Why your wedding is not all about you

An interested party drops in on the recent wedding of actress McKenzie Westmore and Patrick TatopoulosPhoto by Frazer Harrison/Getty Images

October 14, 2015

Weddings are not the same as marriages. Weddings are a celebration of marriage for your friends and family. If they weren't, many of us would end up in a courthouse with a fiancé and a justice of the peace.

Although that route is a preferred method for many people, as a wedding attendee I've had to shake my head more than once at some of the choices people make surrounding their big day.

I've seen people get into the "it's all about me" mindset when planning a wedding; I won't discredit that, but guests are the highest priority for a positive atmosphere on your big day. Without them, there wouldn't be a wedding.

Obviously, there's the family to consider. Deserved or not, parents have a reputation of power tripping after a daughter's or son's engagement is announced. After being in charge of their little darlings for the first 18 or so years of those kids' lives, it makes sense that parents want everything to be just as perfect for their children's future.

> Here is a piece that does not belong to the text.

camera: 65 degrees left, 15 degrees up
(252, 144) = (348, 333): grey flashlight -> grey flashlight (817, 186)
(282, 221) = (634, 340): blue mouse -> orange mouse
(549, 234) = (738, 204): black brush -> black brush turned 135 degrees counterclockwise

As a bride or groom, it's important to keep in mind that you have forever to do what you want. Your wedding is an important day in your life, but it doesn't mean you are the only one to please.

There's value in pleasing your parents and your people and putting others' needs or wants first. You don't need to let your parents have their way always, but you should at least let them have a say. Listen to their desires, however strange they may be, and affirm that their opinions are valuable.

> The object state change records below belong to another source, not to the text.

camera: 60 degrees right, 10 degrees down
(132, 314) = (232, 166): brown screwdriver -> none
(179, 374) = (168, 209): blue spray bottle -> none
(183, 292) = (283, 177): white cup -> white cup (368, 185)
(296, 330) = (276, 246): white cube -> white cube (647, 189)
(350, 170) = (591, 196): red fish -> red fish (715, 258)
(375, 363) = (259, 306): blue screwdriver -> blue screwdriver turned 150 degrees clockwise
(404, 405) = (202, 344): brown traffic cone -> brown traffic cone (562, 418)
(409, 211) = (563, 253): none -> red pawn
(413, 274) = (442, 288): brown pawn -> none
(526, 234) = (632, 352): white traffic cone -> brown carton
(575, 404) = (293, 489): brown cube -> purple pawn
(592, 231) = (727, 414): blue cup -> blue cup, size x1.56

Another top priority is to make your wedding accessible, and a few key tips can make that happen.

First, have a clear and informative wedding website. It's no secret that we live in the digital age, and wedding attendees want as much advance information as possible in order to plan accordingly.

Second, there are a lot of small ways to let your guests know they've been part of the planning process. One of my favorite ways is to let attendees make music requests at the reception, and if you do so, make sure it's clearly noted.

Every aspect of your day doesn't have to be going out of your way to please your family and friends—but your guests as much a part of your big day as the flowers or the menu, so don't be afraid to show them love.

Chelsea Lankford is a writer and the creator of style blog Truelane.co. She lives and works in downtown Minneapolis.